Like most of the million-plus tourists who come here each year, I arrived on a jet foil from Hong Kong. The ride took less than an hour, but it took me decades back in time. At first glance, Macao looks like any emerging Asian city-relentless construction, hellish traffic, high-rise apartments, and casinos crowding the waterfront. But step onto a side street, like the Rua de la Felicidade (the appropriately named "street of happiness" that once served the colony’s red light district), and you could be in prewar China.

Merchandise spills from storefronts onto rickety tables lining the sidewalks. Vendors cook sheets of au jok kohn, a sort of sweet, salty, and deliciously fatty pork jerky, over braziers filled with blazing charcoal. Restaurants specialize in foods you didn’t know you could eat: snakes slither in the window of one establishment; another boasts cages of a small tapir-like mammal that are empty at the end of the evening. Come nightfall, the street fills with the heady aroma of cooking, as locals converge here for doorsill dining and outdoor socializing.

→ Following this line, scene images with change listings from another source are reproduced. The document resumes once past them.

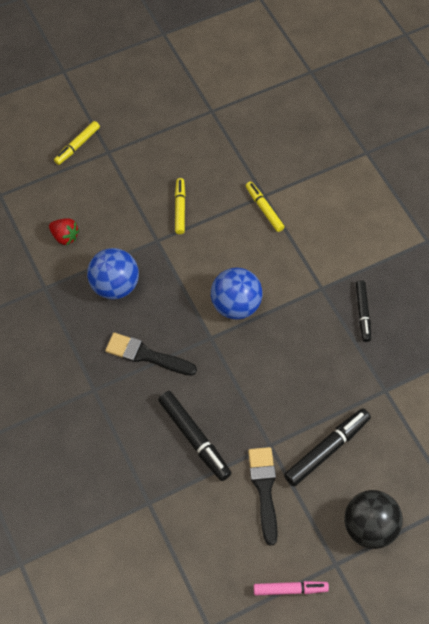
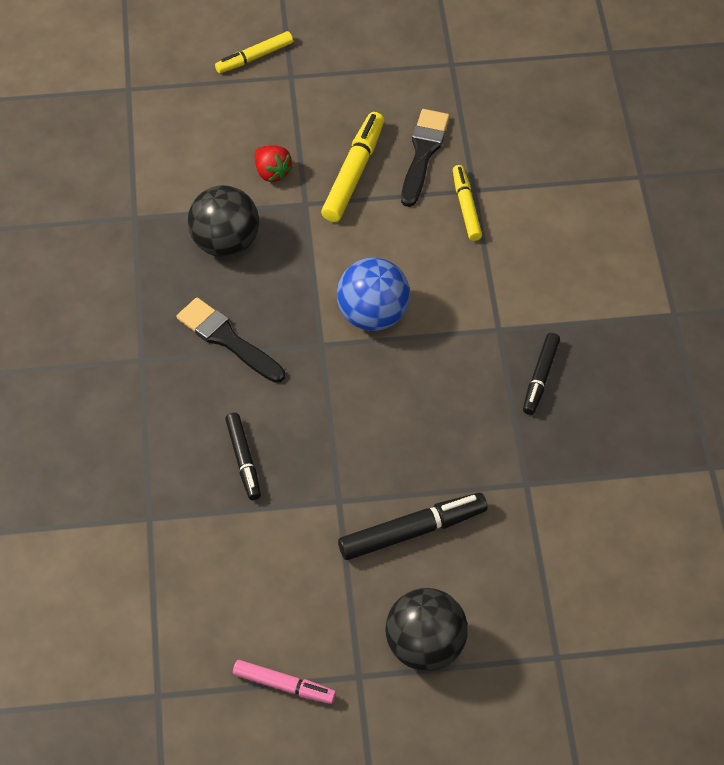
camera: 20 degrees right, 5 degrees down
(65, 237) = (188, 163): red strawberry -> red strawberry (272, 172)
(115, 286) = (225, 243): blue ball -> black ball
(180, 209) = (353, 173): yellow marker -> yellow marker, size x1.54
(194, 438) = (243, 459): black marker -> black marker, size x0.65
(264, 489) = (306, 552): black brush -> black brush (423, 153)

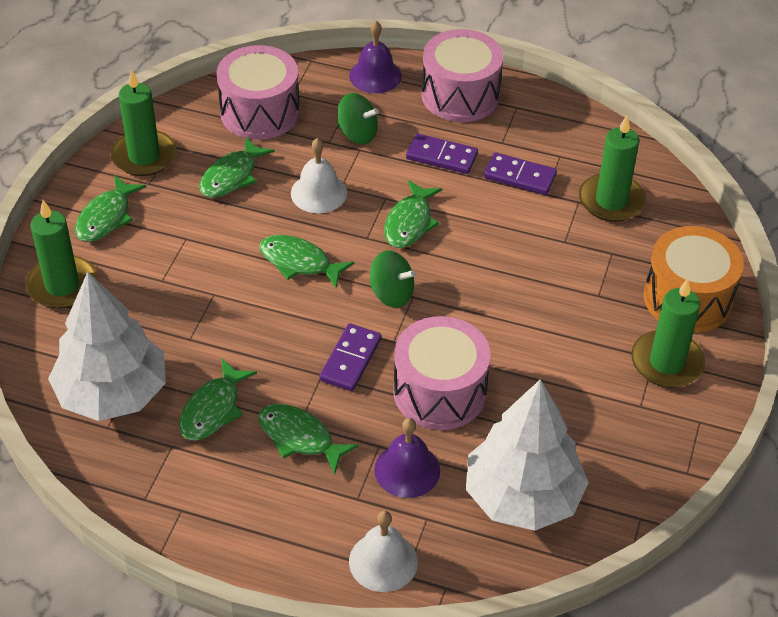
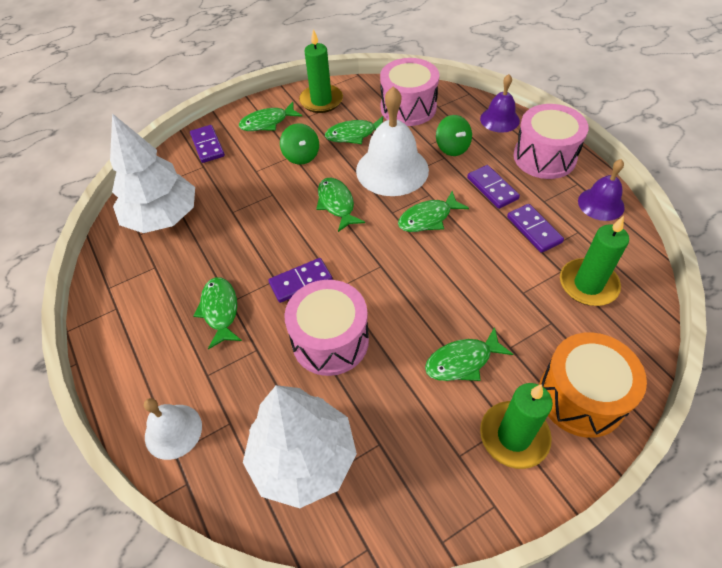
camera: 45 degrees right, 5 degrees up
(62, 285) = (207, 145): green candle -> purple domino
(213, 409) = (197, 260): green fish -> green fish (462, 361)
(318, 193) = (392, 170): white bell -> white bell, size x1.74
(391, 294) = (369, 256): green spinning top -> green spinning top (301, 156)
(407, 470) = (254, 379): purple bell -> purple bell (601, 204)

You’d expect to find grilling at Macao’s Portuguese restaurants and you will. Consider Fernando’s, opened by an Azores Islander and located on the most tranquil of Macao’s islands, Coloane. In the center of Fernando’s open-air kitchen stands a barbecue pit, where sardines, salt cod, even cuttlefish are grilled over burning charcoal.

In true Portuguese fashion, grilled seafoods and meats are served with a tomato, bell pepper, and olive oil "salsa" and fiery piri-piri sauce.

Many of Macao’s Chinese have adopted live-fire cooking. My next stop was a roadside barbecue joint called Lam Yam Wing on the island of Taipa. Run by four brothers, Lam Yam Wing is the farthest thing from a tourist trap. Instead the place is hopping with locals, who come here for Chinese barbecue.

The focal point of the restaurant is the grill, a 20-foot-long metal trough with half a dozen different cooking zones. There’s a rotisserie area, where whole chickens (with heads still intact) spin on mechanized turnspits. There’s a gridiron on which sizzle chicken wings, sea crabs, and fat, buttery local eels. The cooking technique may be Portuguese, but the flavorings are pure Chinese: soy sauce, sesame oil, rice wine, ginger, and scallions. The food is cut into bite-size pieces, so you can eat it with chopsticks. But many customers have adopted the Western practice of eating the ’cue with their hands.